Mi verrebbe da suggerire ad ogni coppia di sposi: ogni giorno rinnovate questo desiderio di vita matrimoniale, rinnovate questa vocazione familiare e ripetete con Paolo: «Chi ci separerà dal suo amore? La tribolazione, forse la spada? Né morte o vita ci separerà dall’amore in Cristo Signore».
Ma per questo occorre volontà, disponibilità, ricerca della Verità, Amore alla Grazia di Dio.
Perché sia piena comunione non ci può essere spazio per il sopruso, non ci può essere spazio per la lussuria, non ci può essere indisponibilità ad onorare la propria sposa o sposo, non ci può essere spazio alla volontà di affermare il proprio disegno alternativo all’archetipo ( ἀρχή ) primigenio ed eterno di Dio, che viene tradotto in quel “in principio” che ricorre dalla Genesi all’Apocalisse.
Non è impossibile ma è il bellissimo e laborioso frutto della vita in Cristo.
Capiamo quindi l’importanza della preghiera familiare, del perdono vicendevole, della pazienza e dell’accoglienza reciproca nel rispetto delle fatiche di ciascuno, una vita educativa che richiama fortemente la necessità della Chiesa di essere Madre dei suoi figli mentre li accompagna fin dal fidanzamento nella loro vocazione.
“Abuna Francesco, che fatica lontano dalla mia famiglia ma sono certo che tutto questo passerà, ci rafforzerà, perché è come quello che hanno vissuto San Giuseppe e Maria Santissima per salvare il piccolo Gesù lontano dalla loro casa”. Fares è lontano da moglie e figli che hanno lasciato il Kuwait e attendono di ricongiungersi.
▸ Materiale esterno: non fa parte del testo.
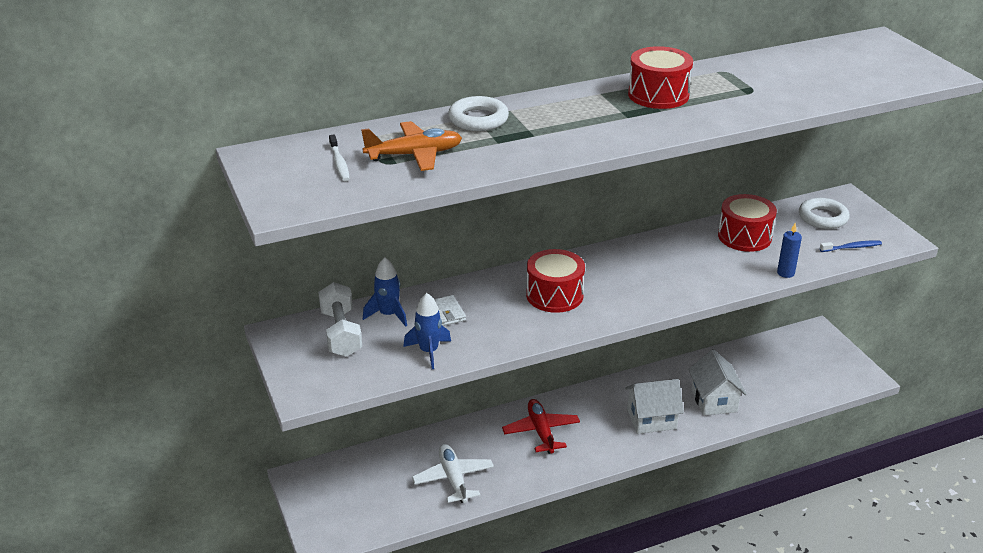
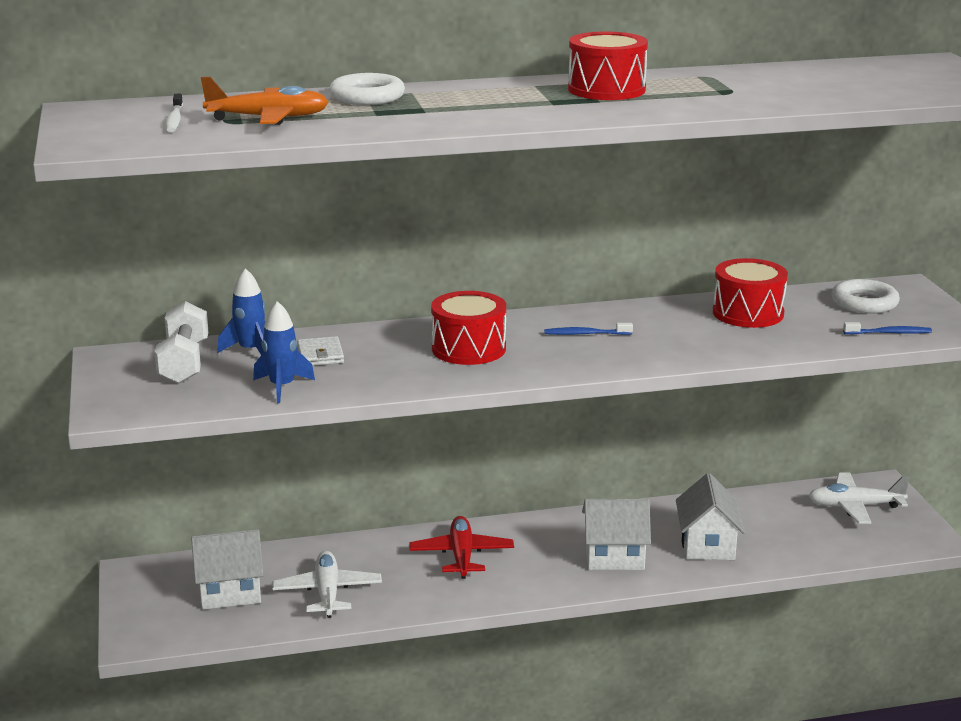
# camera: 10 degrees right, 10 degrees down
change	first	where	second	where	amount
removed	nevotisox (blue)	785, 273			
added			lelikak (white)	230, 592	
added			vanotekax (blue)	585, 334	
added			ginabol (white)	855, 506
L’attesa, la lontananza, i pensieri e gli scrupoli di un padre e di un marito che si sommano alla pregustata gioia di rivedere la propria famiglia, una battaglia costante ma con al certezza della Vittoria, perché anche San Giuseppe con Maria hanno vissuto nella precarietà delle condizioni politiche, ma vince la Bellezza. Così Fares che è un grande sarto, prepara vestiti per i suoi figli e abiti per la moglie, perché la comunione si vive anche nel distacco ed il distacco obbligato può essere offerto e sfruttato come un nuovo inizio, un rilancio sull’eterna giostra della Grazia di Dio che non gira a vuoto, ma riempie il volto del vento dello Spirito.